Interview: Charlize
Theron and Niki Caro
Interview by Clint Morris
Interview with Charlize Theron and
Niki Caro
Star and Director in the movie North Country.
There
wouldn’t be too many people out there who’d be too
concerned if beautiful Oscar Winner Charlize Theron was stalking them
– filmmaker Niki Caro, being one.
“I saw Whale
Rider
and just loved it,” says the beautiful South African-born actor.
After several brief meetings at screenings and parties (which
the versatile actress describes as “Stalking”), Theron
sucked it in and introduced herself to the New Zealand director.
Ironically,
Theron was circling North
Country at the time, the story of a single
mum who rallies her female co-workers at the local mine to rise above
sexual harassment and abuse.

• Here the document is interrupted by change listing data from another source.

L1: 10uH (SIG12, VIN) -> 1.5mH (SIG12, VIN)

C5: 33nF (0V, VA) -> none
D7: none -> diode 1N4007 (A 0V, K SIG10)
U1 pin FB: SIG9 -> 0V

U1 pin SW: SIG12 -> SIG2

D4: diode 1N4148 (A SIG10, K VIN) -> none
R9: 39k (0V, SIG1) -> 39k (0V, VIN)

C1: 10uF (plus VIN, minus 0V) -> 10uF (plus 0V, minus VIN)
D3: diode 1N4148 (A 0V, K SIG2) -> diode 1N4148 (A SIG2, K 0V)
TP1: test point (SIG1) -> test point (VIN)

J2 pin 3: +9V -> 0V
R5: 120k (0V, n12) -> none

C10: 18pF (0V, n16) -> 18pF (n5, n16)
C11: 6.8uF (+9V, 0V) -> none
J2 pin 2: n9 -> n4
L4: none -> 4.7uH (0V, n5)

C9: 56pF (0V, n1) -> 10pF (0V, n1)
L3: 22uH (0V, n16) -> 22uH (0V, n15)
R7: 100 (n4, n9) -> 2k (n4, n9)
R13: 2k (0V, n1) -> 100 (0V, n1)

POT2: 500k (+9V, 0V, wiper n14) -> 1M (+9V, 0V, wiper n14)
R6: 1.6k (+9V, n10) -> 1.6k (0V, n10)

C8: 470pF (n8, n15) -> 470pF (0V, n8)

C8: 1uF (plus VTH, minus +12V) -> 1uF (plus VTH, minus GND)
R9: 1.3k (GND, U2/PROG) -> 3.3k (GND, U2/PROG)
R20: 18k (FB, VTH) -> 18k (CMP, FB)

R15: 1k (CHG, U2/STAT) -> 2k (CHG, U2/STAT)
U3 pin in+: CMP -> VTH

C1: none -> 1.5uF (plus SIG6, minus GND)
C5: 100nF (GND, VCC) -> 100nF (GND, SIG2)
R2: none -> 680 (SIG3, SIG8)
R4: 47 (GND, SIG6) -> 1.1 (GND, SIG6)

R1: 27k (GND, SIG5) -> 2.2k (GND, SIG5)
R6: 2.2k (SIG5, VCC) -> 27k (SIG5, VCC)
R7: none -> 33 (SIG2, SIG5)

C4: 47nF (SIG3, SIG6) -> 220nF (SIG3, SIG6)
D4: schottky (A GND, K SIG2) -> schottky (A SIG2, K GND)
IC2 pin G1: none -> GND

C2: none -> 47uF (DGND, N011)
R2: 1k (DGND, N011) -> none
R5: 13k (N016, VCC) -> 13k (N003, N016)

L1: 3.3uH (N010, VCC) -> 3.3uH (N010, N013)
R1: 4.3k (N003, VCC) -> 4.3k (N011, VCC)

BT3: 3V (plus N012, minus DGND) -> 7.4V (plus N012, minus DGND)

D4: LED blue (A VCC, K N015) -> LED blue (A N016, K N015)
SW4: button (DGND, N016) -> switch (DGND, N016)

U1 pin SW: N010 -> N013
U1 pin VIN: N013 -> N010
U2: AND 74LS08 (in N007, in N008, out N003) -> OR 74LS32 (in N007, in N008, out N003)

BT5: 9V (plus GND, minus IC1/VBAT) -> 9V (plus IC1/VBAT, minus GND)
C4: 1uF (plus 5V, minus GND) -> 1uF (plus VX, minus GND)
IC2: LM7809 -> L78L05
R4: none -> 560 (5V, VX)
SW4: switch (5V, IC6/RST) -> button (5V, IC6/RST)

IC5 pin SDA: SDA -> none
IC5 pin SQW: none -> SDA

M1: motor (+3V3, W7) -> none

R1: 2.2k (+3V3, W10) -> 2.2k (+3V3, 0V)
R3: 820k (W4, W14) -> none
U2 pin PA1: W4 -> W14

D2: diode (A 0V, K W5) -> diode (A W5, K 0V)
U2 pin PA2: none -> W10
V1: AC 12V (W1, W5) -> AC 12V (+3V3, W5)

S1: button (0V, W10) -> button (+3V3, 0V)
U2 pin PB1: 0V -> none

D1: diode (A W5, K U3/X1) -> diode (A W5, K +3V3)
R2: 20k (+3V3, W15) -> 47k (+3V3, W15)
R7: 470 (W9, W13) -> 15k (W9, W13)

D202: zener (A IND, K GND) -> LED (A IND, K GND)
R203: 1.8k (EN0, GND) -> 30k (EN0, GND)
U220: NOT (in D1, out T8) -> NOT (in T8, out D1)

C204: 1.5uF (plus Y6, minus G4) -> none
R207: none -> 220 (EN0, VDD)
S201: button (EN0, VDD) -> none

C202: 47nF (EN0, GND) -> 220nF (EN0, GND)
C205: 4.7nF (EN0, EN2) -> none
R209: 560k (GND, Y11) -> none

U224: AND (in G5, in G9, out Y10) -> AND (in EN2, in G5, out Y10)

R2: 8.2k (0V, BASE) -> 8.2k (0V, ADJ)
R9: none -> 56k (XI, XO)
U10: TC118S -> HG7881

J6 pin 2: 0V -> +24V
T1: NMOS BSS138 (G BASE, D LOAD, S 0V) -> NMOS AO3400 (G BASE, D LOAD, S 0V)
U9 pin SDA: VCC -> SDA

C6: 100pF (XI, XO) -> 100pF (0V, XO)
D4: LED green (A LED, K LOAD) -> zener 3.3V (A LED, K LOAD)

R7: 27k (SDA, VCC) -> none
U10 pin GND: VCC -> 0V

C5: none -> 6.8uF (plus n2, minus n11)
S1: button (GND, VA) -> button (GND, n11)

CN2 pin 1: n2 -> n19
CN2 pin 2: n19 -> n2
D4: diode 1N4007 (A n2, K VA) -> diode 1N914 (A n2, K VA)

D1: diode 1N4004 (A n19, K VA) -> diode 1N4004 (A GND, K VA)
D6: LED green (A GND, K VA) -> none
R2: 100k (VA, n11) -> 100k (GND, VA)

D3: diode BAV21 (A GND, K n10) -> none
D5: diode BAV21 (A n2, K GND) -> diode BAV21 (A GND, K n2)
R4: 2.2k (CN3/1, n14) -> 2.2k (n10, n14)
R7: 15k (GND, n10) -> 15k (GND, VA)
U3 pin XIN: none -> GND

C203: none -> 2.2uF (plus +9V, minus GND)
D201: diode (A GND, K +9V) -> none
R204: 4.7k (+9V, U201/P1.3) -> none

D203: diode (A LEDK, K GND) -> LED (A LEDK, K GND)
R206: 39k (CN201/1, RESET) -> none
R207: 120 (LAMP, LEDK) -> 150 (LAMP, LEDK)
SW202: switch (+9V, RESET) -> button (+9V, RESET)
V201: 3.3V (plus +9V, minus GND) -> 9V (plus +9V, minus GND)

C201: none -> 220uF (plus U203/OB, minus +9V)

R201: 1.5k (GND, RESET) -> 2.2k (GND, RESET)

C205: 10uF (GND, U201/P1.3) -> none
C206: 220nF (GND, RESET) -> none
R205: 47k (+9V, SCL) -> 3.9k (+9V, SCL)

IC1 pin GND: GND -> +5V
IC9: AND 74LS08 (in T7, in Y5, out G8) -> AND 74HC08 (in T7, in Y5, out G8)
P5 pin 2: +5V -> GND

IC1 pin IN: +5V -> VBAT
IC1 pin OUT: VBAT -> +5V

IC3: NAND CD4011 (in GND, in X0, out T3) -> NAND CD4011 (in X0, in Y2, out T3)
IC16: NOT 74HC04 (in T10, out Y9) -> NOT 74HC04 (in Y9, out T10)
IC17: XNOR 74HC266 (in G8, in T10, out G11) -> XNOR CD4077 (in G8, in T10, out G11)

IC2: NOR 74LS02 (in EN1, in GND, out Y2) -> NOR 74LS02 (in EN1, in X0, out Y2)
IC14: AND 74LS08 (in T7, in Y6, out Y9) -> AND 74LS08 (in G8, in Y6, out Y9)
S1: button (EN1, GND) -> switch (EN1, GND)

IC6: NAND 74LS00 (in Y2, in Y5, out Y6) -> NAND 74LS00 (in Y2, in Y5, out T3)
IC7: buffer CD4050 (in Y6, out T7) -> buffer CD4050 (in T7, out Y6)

At that point, the actress was reluctant
to sign on, because she knew that though “it was a beautiful
script…in the wrong hands it could’ve easily become [a]
very black and white [film].
“Warner Bros had sent me the
script, but there was no director attached. That was my biggest
concern, so I didn’t want to agree to do the film until I found
out who was going to direct it – just in case we didn’t
have any chemistry or the director didn’t want me in the film,
things like that,” explains Theron, who won an Oscar for her
portrayal of serial killer Aileen Wournos in Monster in 2003.
Once
they’d officially met, Theron “begged” Caro to
consider directing the film – it didn’t take much.
“After the success of Whale Rider, I
received many offers –
but this was the one that I couldn’t put down,” says Caro.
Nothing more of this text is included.